FIG. 12 shows a PSA apparatus with heavy reflux to obtain either higher enrichment and purity of the more readily adsorbed component into the heavy product, or higher yield (recovery) of the less readily adsorbed component into the light product. This apparatus may also be configured to deliver the heavy product at elevated pressure, here approximately the higher working pressure so that both product gases are delivered at about the higher pressure.
 The apparatus of FIG. 12 has infeed conduit 300 to introduce the feed gas at substantially the higher pressure to first feed manifold 53. As in the example of FIG. 11, adsorber pressurization is achieved mainly by light reflux, with a final feed pressurization step through manifold 53.
 A multistage heavy reflux compressor 301 has a first stage 302 as third exhaust means 184 of FIG. 7, drawing heavy gas by conduit 246 from first product exhaust manifold 61, and compressing this gas through intercooler 303 to second stage 304. Heavy reflux compressor second stage 304 as second exhaust means 183 also draws heavy gas from second countercurrent blowdown manifold 59 through conduit 244, and delivers this gas by intercooler 305 to third stage 306 which as first exhaust means 181 also draws heavy gas from first countercurrent blowdown manifold 57 through conduit 240, and delivers this gas by intercooler 307 to fourth stage 308 which attains substantially the higher working pressure of the PSA cycle. The heavy reflux compressor is driven by prime mover 209 through shaft 210, and by light reflux expander 220 through shaft 309.

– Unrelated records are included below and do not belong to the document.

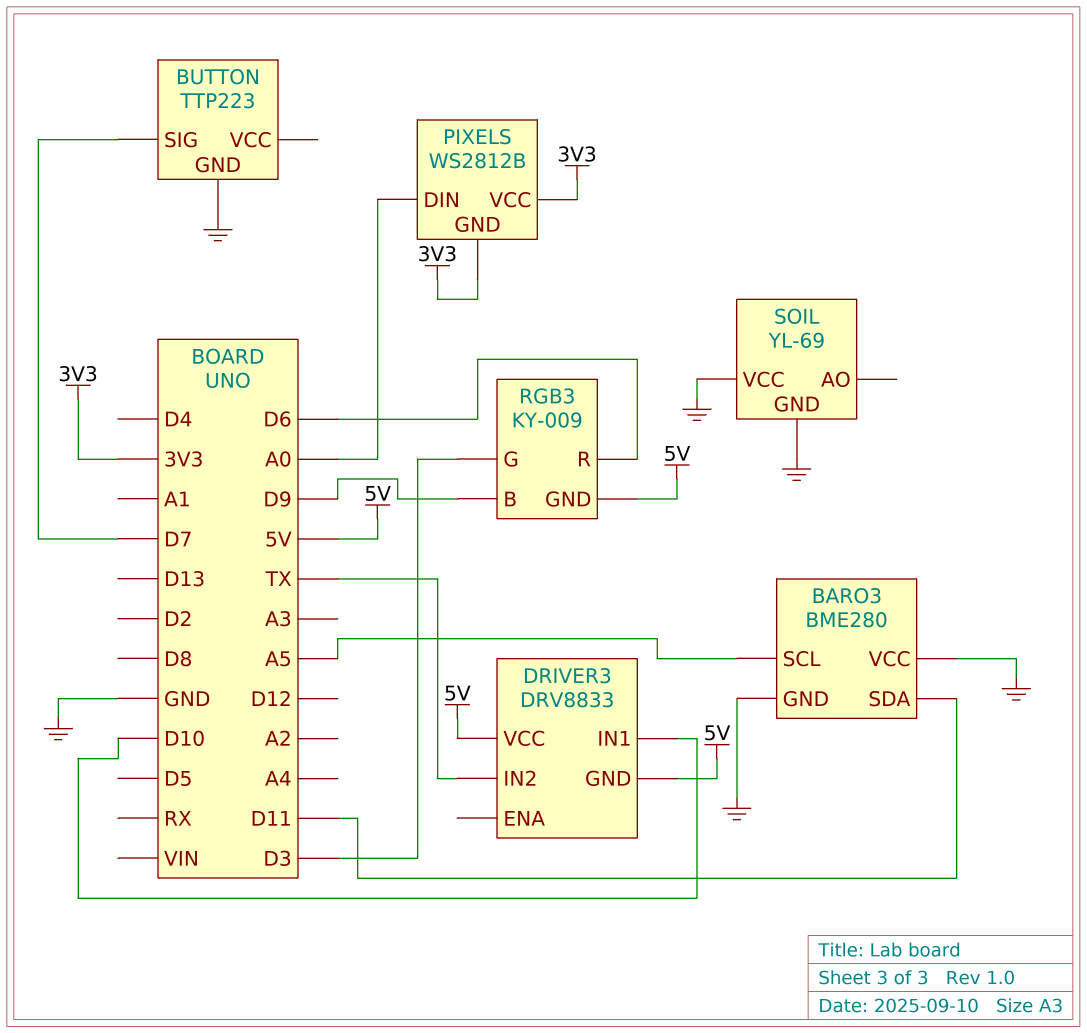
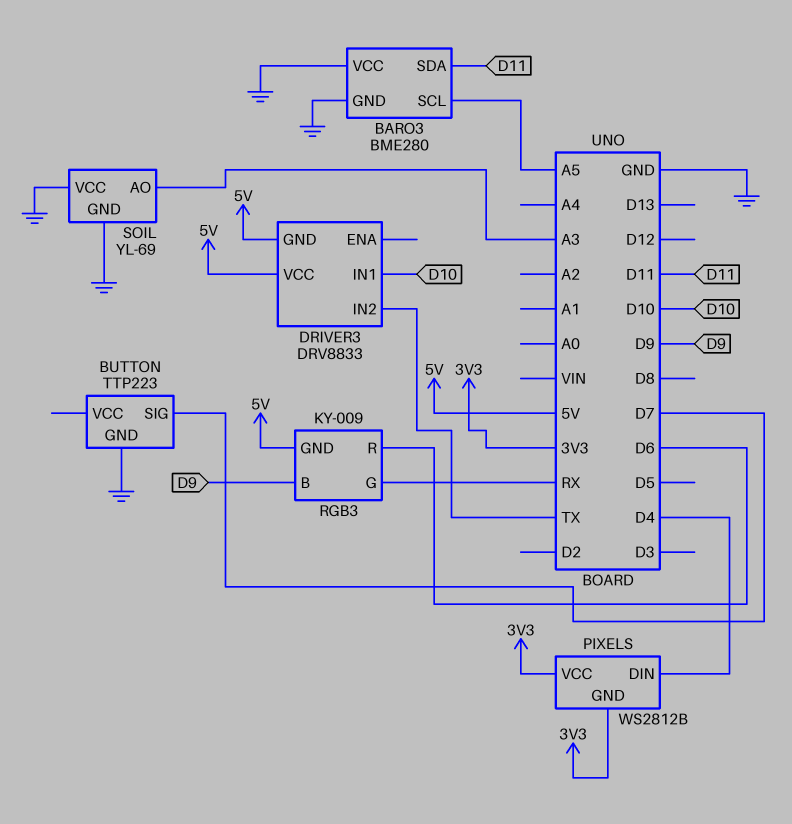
PIXELS pin DIN: A0 -> D4
RGB3 pin G: D3 -> RX
SOIL pin AO: none -> A3

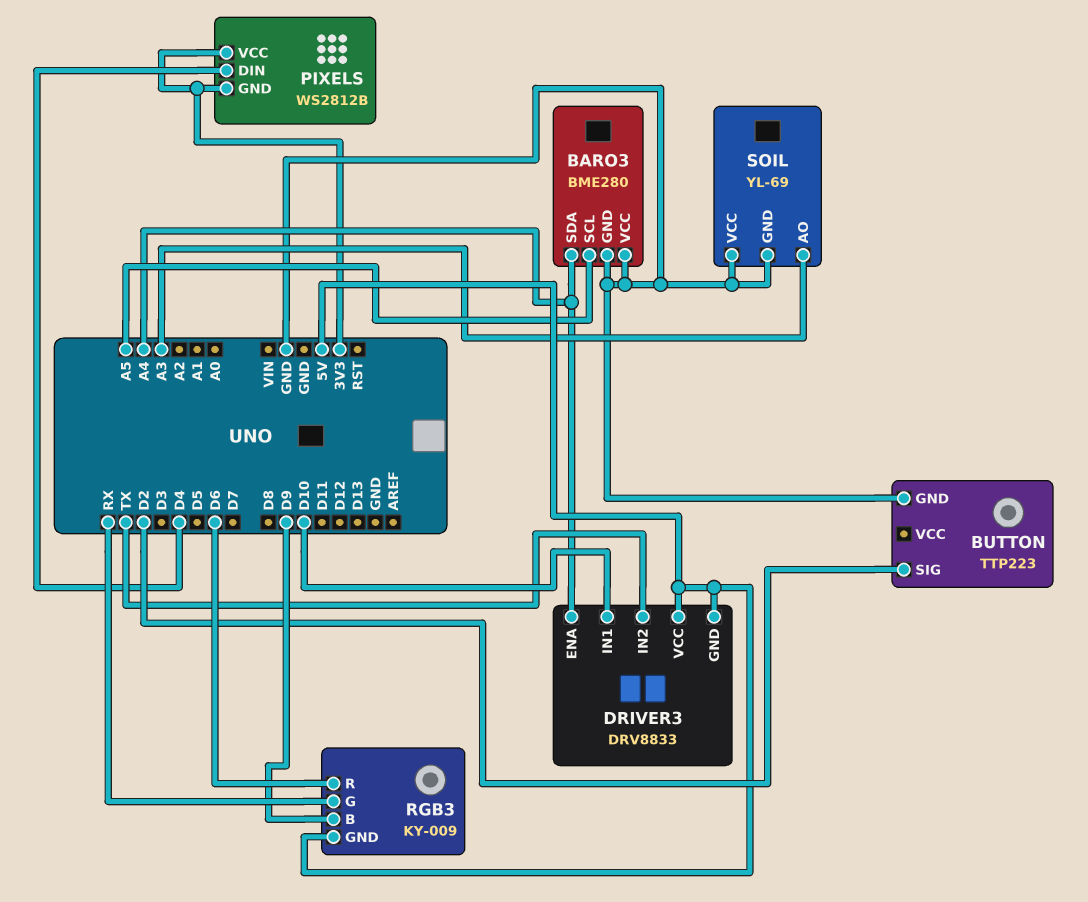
BARO3 pin SDA: D11 -> A4
BUTTON pin SIG: D7 -> D2
DRIVER3 pin ENA: none -> A4

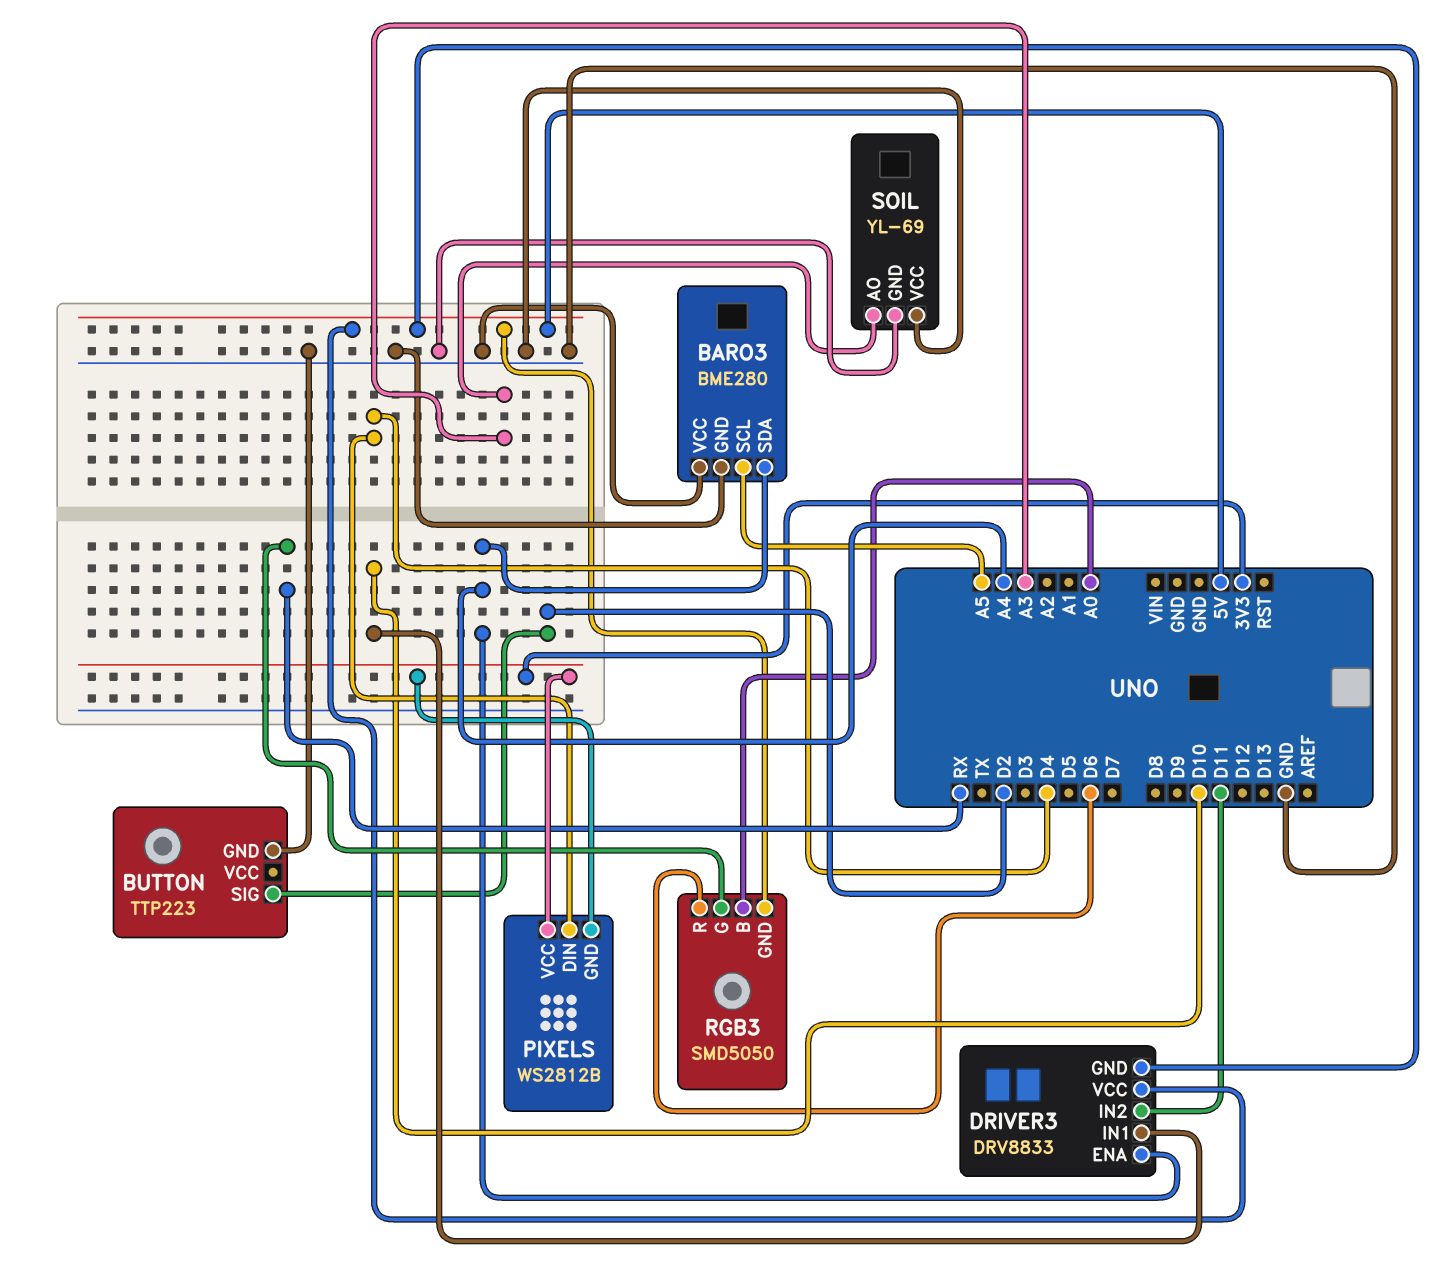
DRIVER3 pin IN2: TX -> D11
RGB3: KY-009 -> SMD5050
RGB3 pin B: D9 -> A0

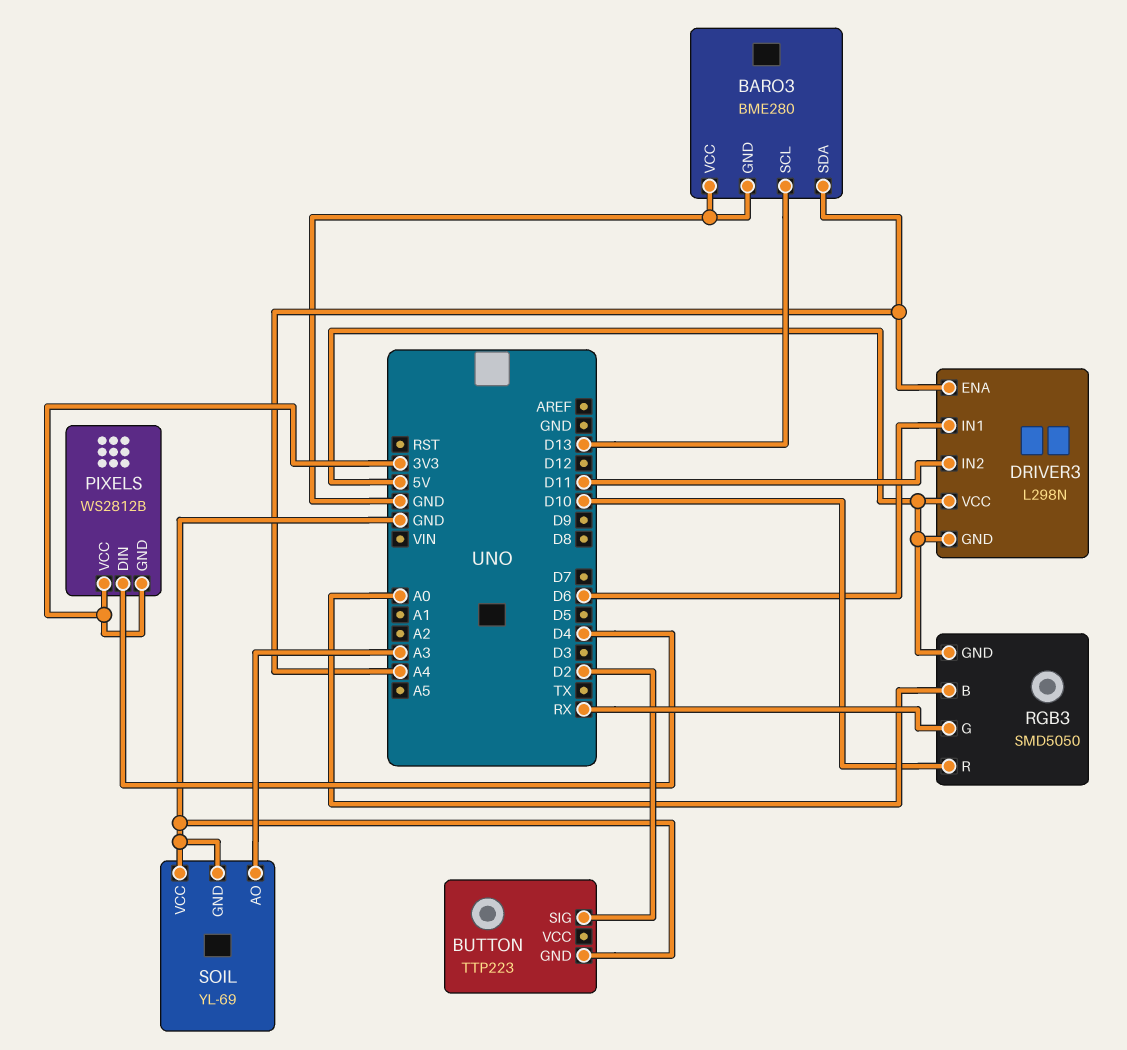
BARO3 pin SCL: A5 -> D13
DRIVER3: DRV8833 -> L298N
DRIVER3 pin IN1: D10 -> D6
RGB3 pin R: D6 -> D10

 The compressed heavy gas is conveyed from compressor fourth stage 308 by conduit 310 to condensate separator 311, from which the heavy product is delivered by conduit 312 which is externally maintained at substantially the higher pressure less frictional pressure drops. Condensed vapours (such as water or liquid hydrocarbons) are removed through conduit 313 at substantially the same pressure as the heavy product in conduit 312. The remaining heavy gas flow, after removal of the first product gas, flows by conduit 314 to the second feed manifold 55 as heavy reflux to the adsorbers following the feed step for each adsorber. The heavy reflux gas is a second feed gas, of higher concentration in the more readily adsorbed component or fraction than the first feed gas.
FIG. 13 shows a PSA apparatus with a free rotor tail gas compressor or vacuum pump, powered by energy recovery expanders analogous to a multistage turbocharger. Free rotor compressor 320 includes, on shaft 321, tail gas compressor 322 (or vacuum pump 322, if the lower pressure is subatmospheric) which is the third exhaust means 184 drawing heavy product gas or tail gas from exhaust manifold 61. In this example, the heavy product gas is discharged from conduit 243 at the second countercurrent blowdown pressure 182, which is above the lower pressure. Pressure 182 may here be atmospheric pressure, in which case the third exhaust means is a vacuum pump. Conduit 244 is the second exhaust means 183. The first exhaust means 181 is expander 323 coupled to shaft 321 of free rotor compressor 320. Expander 323 expands heavy gas flowing from manifold 57 through conduit 240 and optional heater 241, and releases that gas to exhaust conduit 243.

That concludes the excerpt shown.